Transformation from 3D Boron Organic Polymers to 1D Nanorod Arrays: Loading Highly Dispersed Nanometal for Green Catalysis.

Abstract

The increasing global demands for eco-friendly and low-cost catalysts have propelled the advent of nanosized non-noble-metal catalysts to replace traditional noble metals. In this work, ultrafine NiO nanoparticles were prepared rapidly in situ by the strategy of transforming three-dimensional (3D) metal boron organic polymers (BOPs@Ni2+) to one-dimensional (1D) boron organic polymers (BOPs@Ni) nanorod arrays at room temperature. The 3D BOPs@Ni2+ can be quickly obtained by the interaction of 4,4'-bipyridine with Ni2+ and dodecaborate (B12H122-) in an aqueous solution.

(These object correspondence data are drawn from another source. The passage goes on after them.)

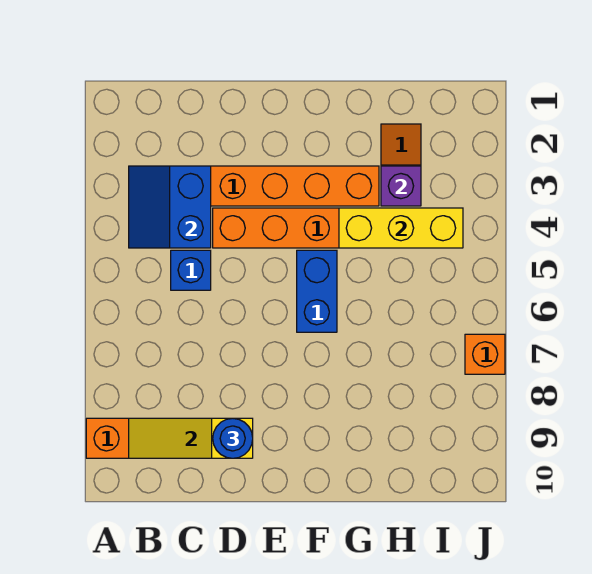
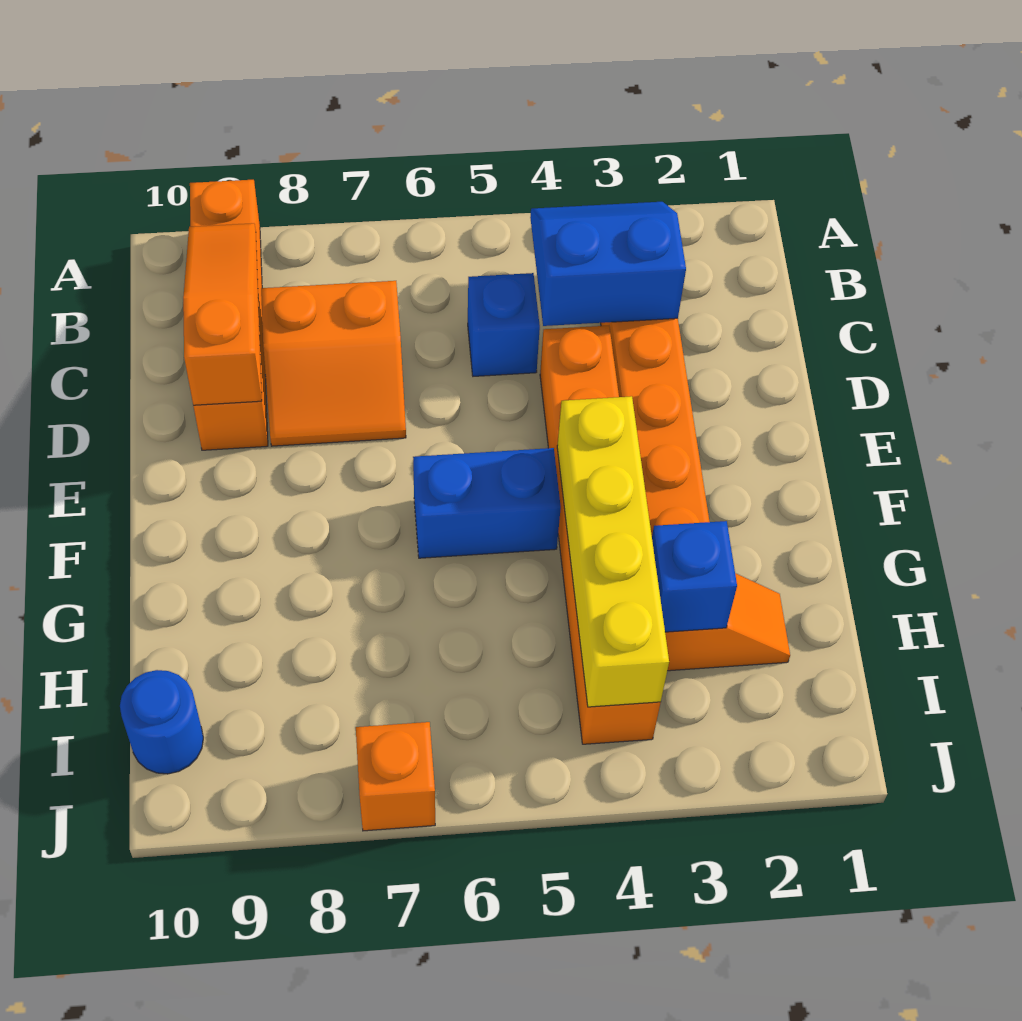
yellow slope B9:D9 level 2 top D -> orange slope B9:D9 level 2 top D
none -> orange slope C7:D8 level 1 top C
blue round brick D9 level 3 -> blue round brick I10 level 1
yellow brick G4:I4 level 2 -> yellow brick F4:I4 level 2
purple brick H3 level 2 -> blue brick H3 level 2

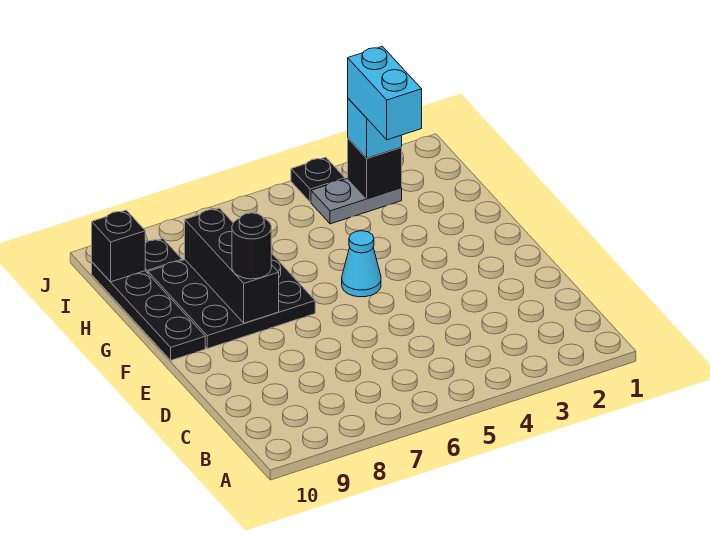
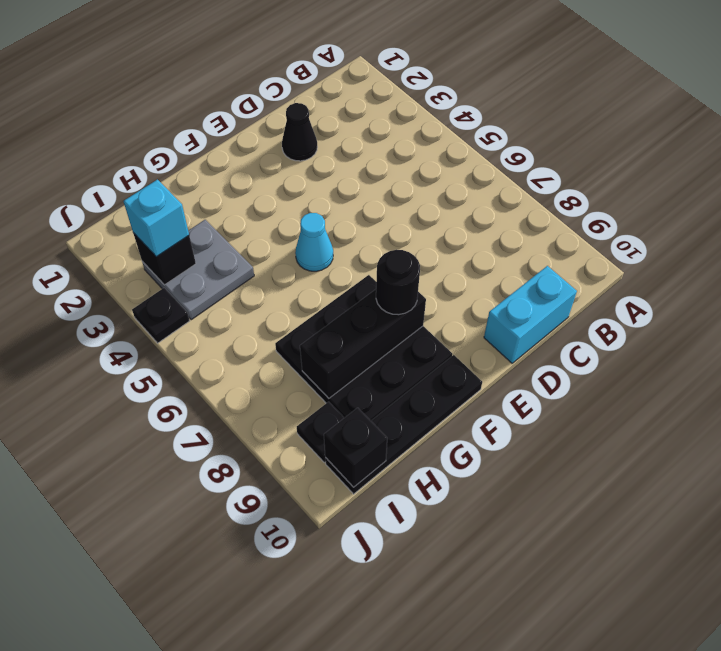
none -> black cone D2 level 1
cyan brick H3:I3 level 4 -> cyan brick C10:D10 level 1
grey plate I3:I4 level 1 -> grey plate H3:I4 level 1

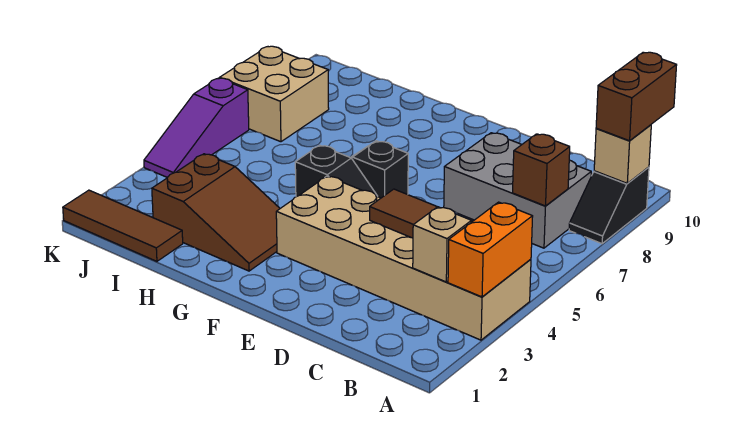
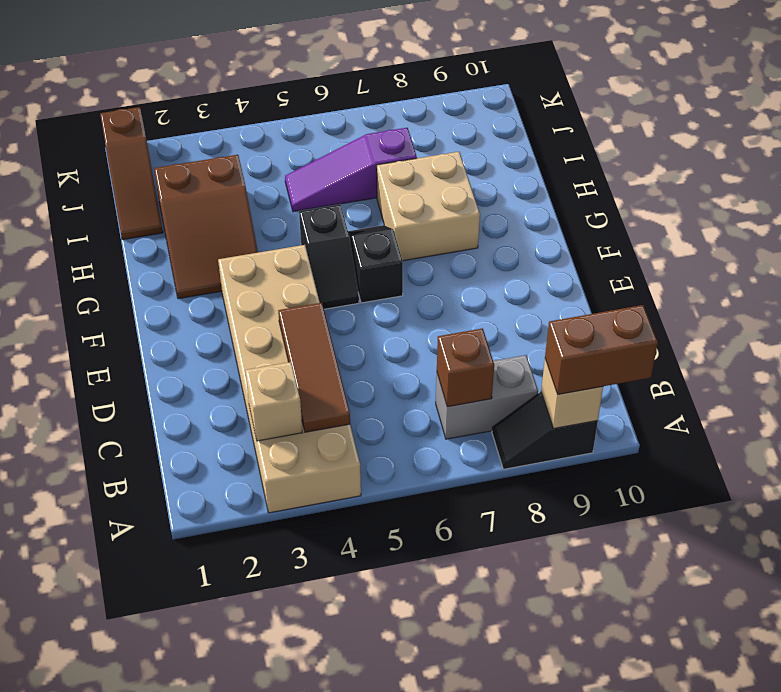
orange brick A3:A4 level 2 -> none
grey brick B7:D8 level 1 -> grey brick B7:B8 level 1
brown tile I1:K1 level 1 -> brown slope I1:K1 level 1 top K
tan brick J7:K8 level 1 -> tan brick G7:H8 level 1
purple slope K4:K6 level 1 top 6 -> purple slope I5:I7 level 1 top 7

When Ni2+ is converted into NiO in situ, 1D BOPs@Ni nanostructure transformation from the 3D BOPs@Ni2+ framework was achieved due to the B-H···π interaction between B12H122- and 4,4'-bipyridine. Furthermore, BOPs@Ni exhibits high catalytic activity and rapid kinetics in the conversion of 4-nitrophenol to 4-aminophenol, and the high stability of 1D nanorod arrays guarantees the catalytic activity of BOP@Ni to barely change under recycling for at least 10 times. BOPs@Ni also exhibits good catalytic performance and high selectivity characteristics in the catalytic reduction of a series of nitrobenzene derivatives. This strategy of using BOPs@Ni2+ for loading self-supporting nanometal not only exhibits a highly efficient catalytic hydrogenation of nitrobenzene and its derivative but also provides an effective technical route for designing self-supported nanometal materials.